On Jun 14, 2019, at 12:08, Rob Wilton (rwilton) <rwilton@cisco.com> wrote:
> 
> Or perhaps we could define a regex language that worked with normal implementations without requiring any conversion.

Unlikely, as it is easy to write an regex that inadvertently triggers some “feature" in a specific flavor.  So you would need to list all the current and future idiosyncrasies of all flavors and outlaw them.  Worse, what you have outlawed may be *the* valid way to represent something in some other dialect, so the specifier needs to jump through hoops to work around that or simply cannot write down the regex needed.  Also, all those features that are subtly different between flavors (starting with ., \s, …) can’t be used.
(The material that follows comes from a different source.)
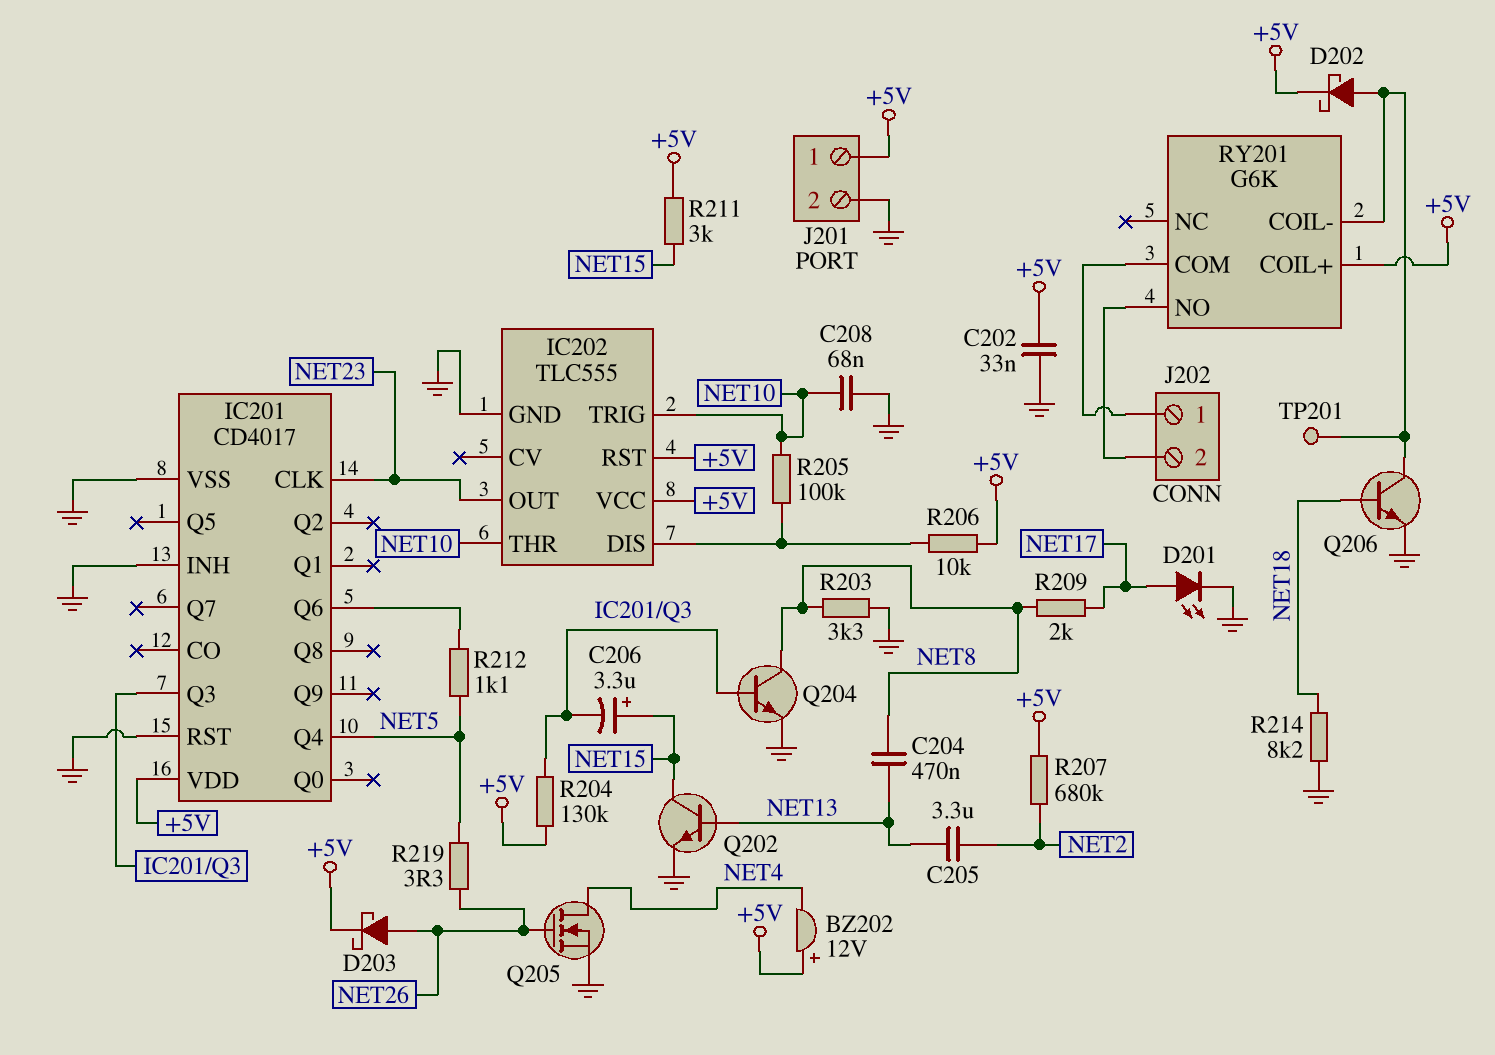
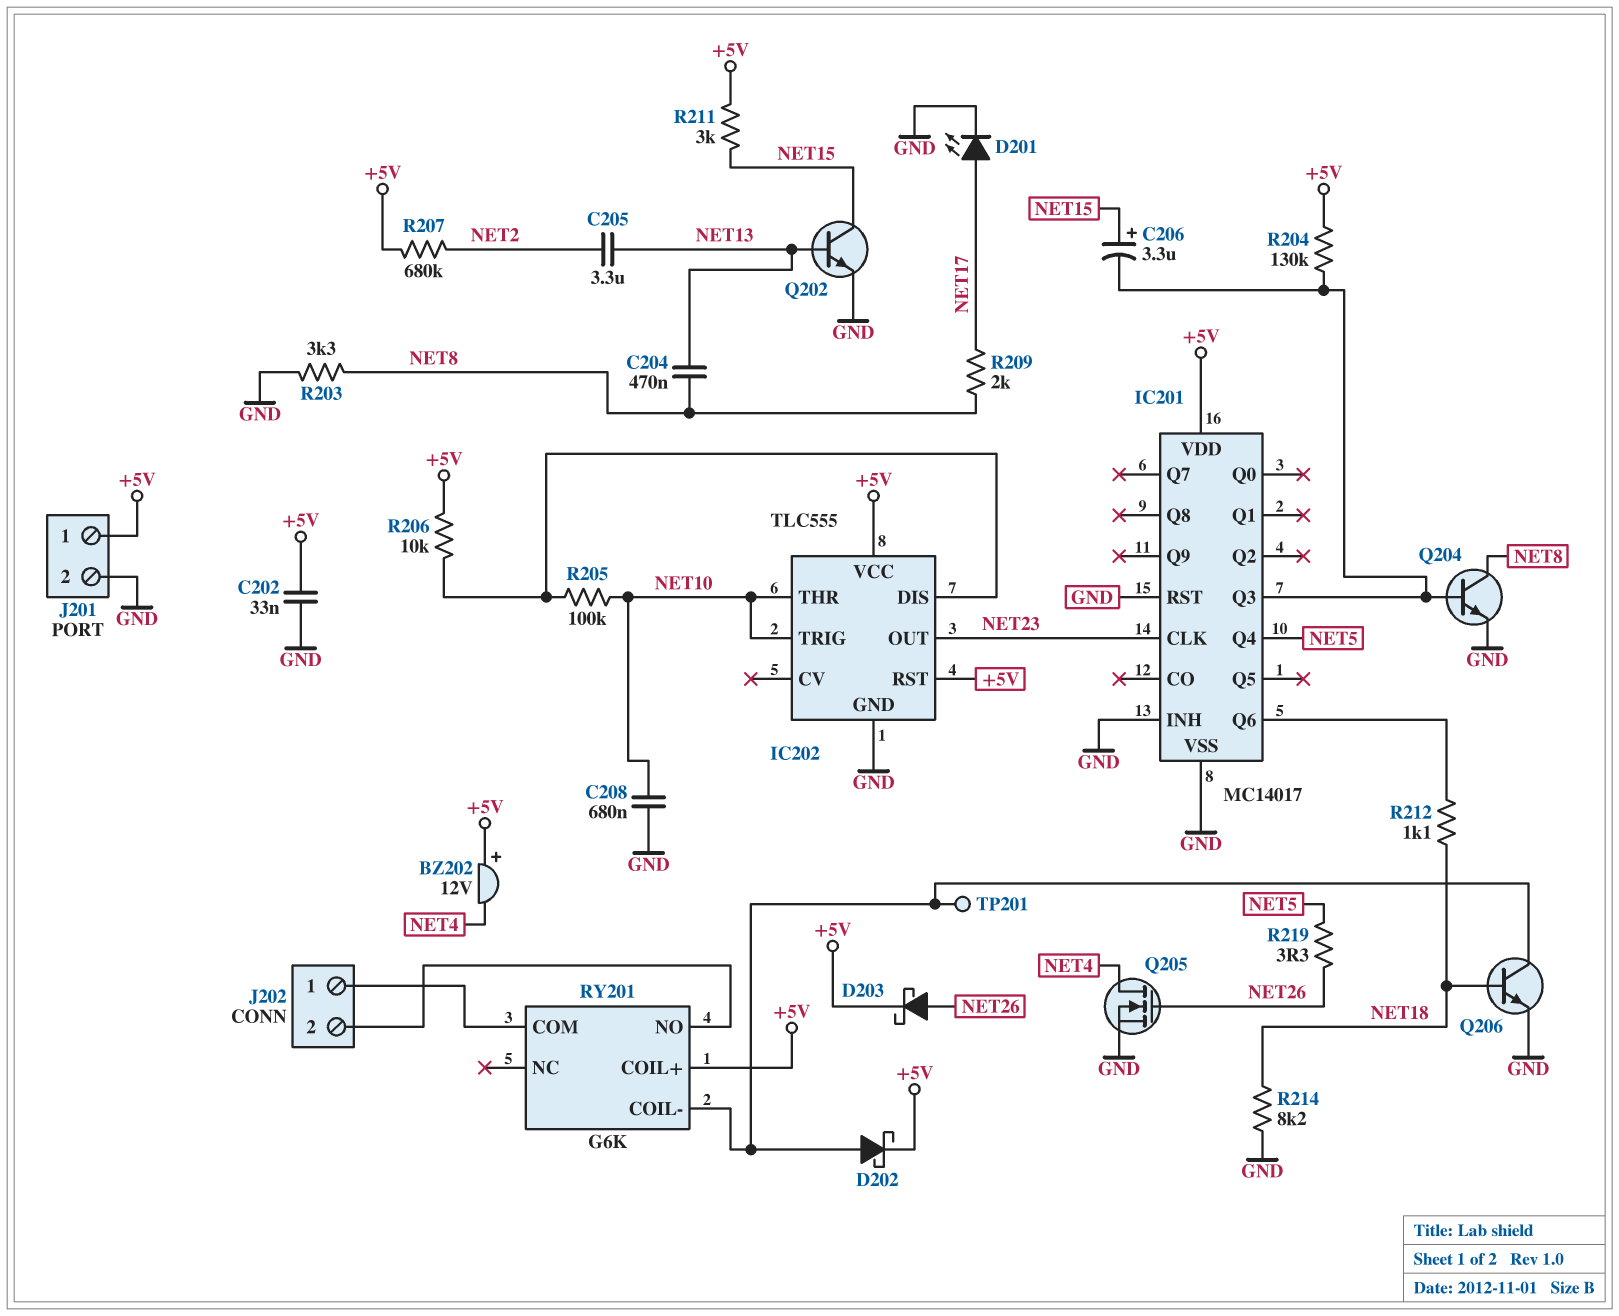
C208: 68nF (GND, NET10) -> 680nF (GND, NET10)
IC201: CD4017 -> MC14017
R212: 1.1k (IC201/Q6, NET5) -> 1.1k (IC201/Q6, NET18)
The approach probably works for [A-Fa-f0-9]+, but becomes icky for anything more complicated quickly.  (And, actually, XSD regexes are very close to what you would come up with, anyway, except for “features” like character class subtraction or block escapes.)

Oh, and defining “normal implementations” is left as an exercise to the reader :-)

What we could do (and that would be quite useful, I think) is *document* the subset of XSD regexes that actually has the same meaning in PCRE2, Java8, JavaScript, .NET and a few more real-world regex languages after adding the necessary anchors in those languages.

Grüße, Carsten